What is Their Education?
Registered dieticians must hold a bachelor's degree that has been earned at a regionally accredited college or university. The degree program must be endorsed by the Accreditation Council for Education in Nutrition and Dietetics (ACEND), but some states accept accreditation from the Didactic Program in Dietetics (DPD) and Coordinated Program in Dietetics (CP). Most four-year degree programs in dietetics require students to submit proof of completing certain prerequisites, such as biology, anatomy, chemistry and physiology.
Students learn a variety of subjects related to food, health and nutritional sciences. Sample classes include physiology, culinary arts, food systems, organic chemistry and nutrition therapy. Additional classes include public health, metabolism macronutrients and medical nutrition interventions. Non-health related classes include business, psychology and communication. All accredited programs will require the student to complete an internship or practicum in a health care facility under the supervision of a registered dietician.
What are their Licensing Requirements?
There are standard educational and professional requirements for registered dietitians in every state. This includes the completion of at least 1200 hours of supervised practice through a CP or ACEND approved internship. Alternatively, students can take the Individualized Supervised Practice Pathway (ISPP) offered through certain ACEND programs. Once this is complete, the student must pass the national dietician exam that is administered by the Commission on Dietetic Registration (CDR). In order to maintain their accreditation, registered dieticians need to complete continuing educational requirements.
The Bureau of Labor Statistics (BLS) states that the employment trend of dietitians is expected to grow at the same average of most occupations. This is primarily because there are increased concerns about preventing disease, healthy lifestyles and wholesome nutrition. Although the employment outlook in hospitals will probably remain the same, there will most likely be higher demand in physician clinics, nursing homes, residential care facilities and community health centers. There are many more potential work environments for registered dietitians.
Where Do They Work?
All hospitals and clinics employ registered dietitians to educate patients about nutrition and healthy eating practices. For patients with chronic conditions, such as diabetes and heart disease, they administer medical nutrition therapy together with other health care professionals. Some registered dietitians work with school districts, daycare centers and universities to help manage the food service operations. Those who enjoy the academic environment may end up teaching nurses, dentists and physician assistants in colleges and medical centers.
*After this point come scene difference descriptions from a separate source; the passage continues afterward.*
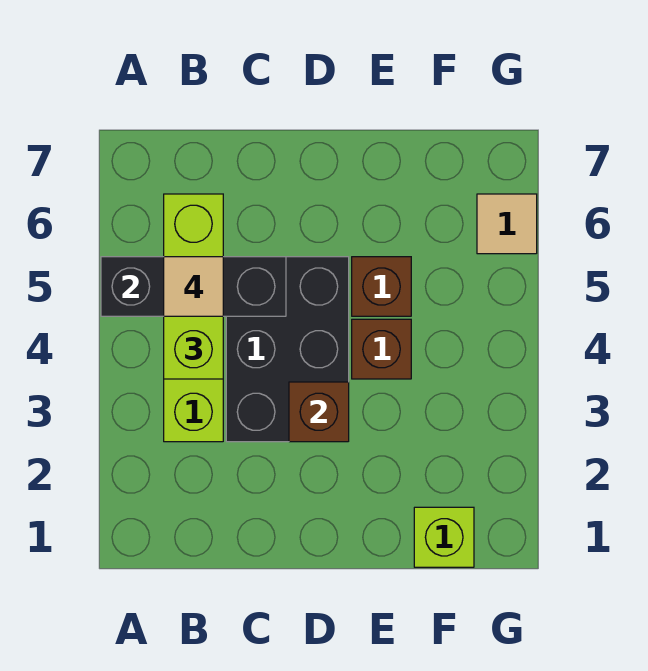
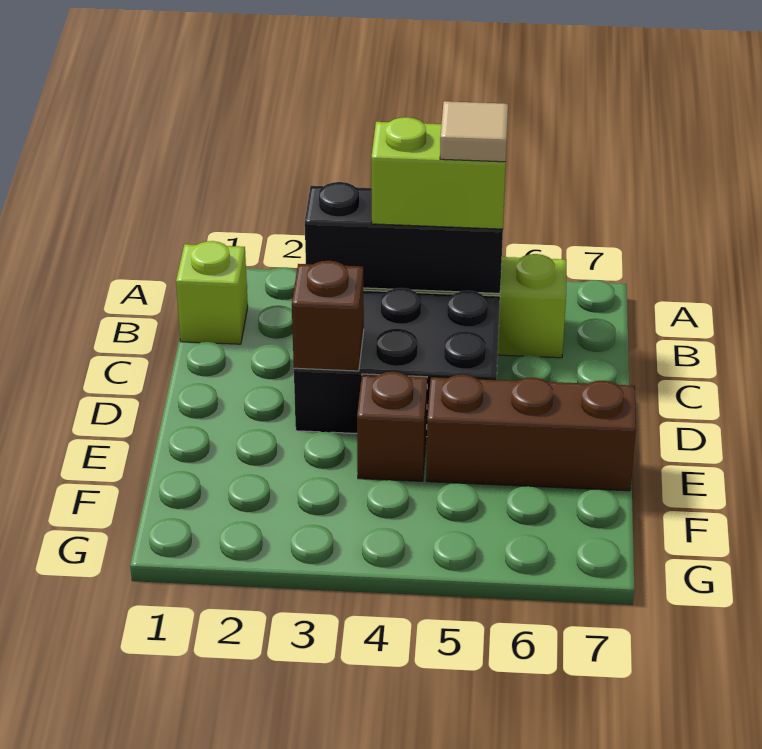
black brick A5:C5 level 2 -> black brick B3:B5 level 2
brown brick E5 level 1 -> brown brick E5:E7 level 1
lime brick F1 level 1 -> lime brick B1 level 1
tan tile G6 level 1 -> none

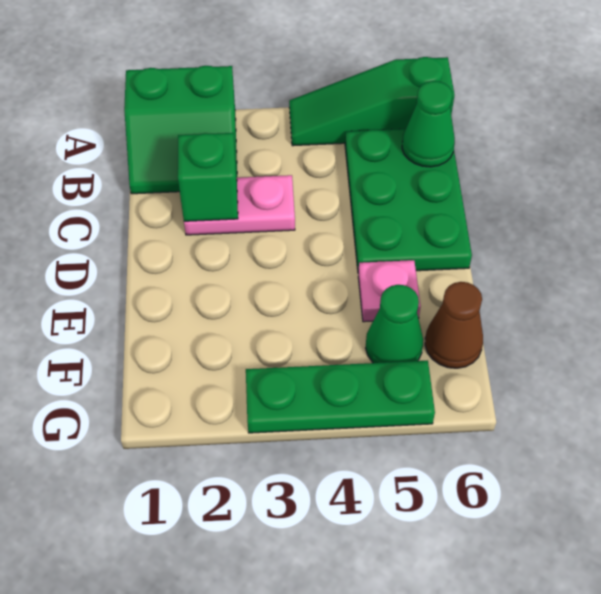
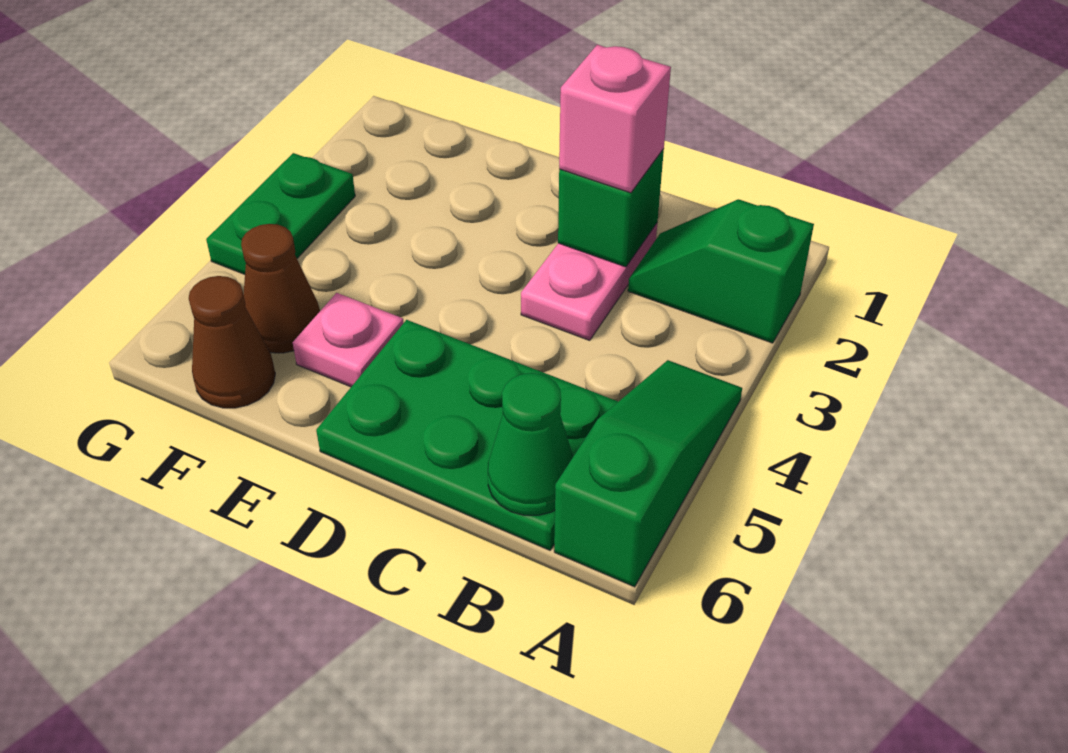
green slope A1:B2 level 1 top A -> green slope A2:B2 level 1 top A
none -> pink brick C2 level 3
green cone F5 level 1 -> brown cone F5 level 1
green plate G3:G5 level 1 -> green plate G3:G4 level 1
Registered dieticians who want to work as independent consultants may find work in companies that operate fitness centers, process food and sell edible products to the public. Some enjoy working in culinary schools, corporate wellness programs and professional sports organizations. Finally, some pursue doctoral degrees and work for research centers and pharmaceutical companies.
Registered dieticians improve health through changing lifestyles, influencing community trends and promoting healthy living.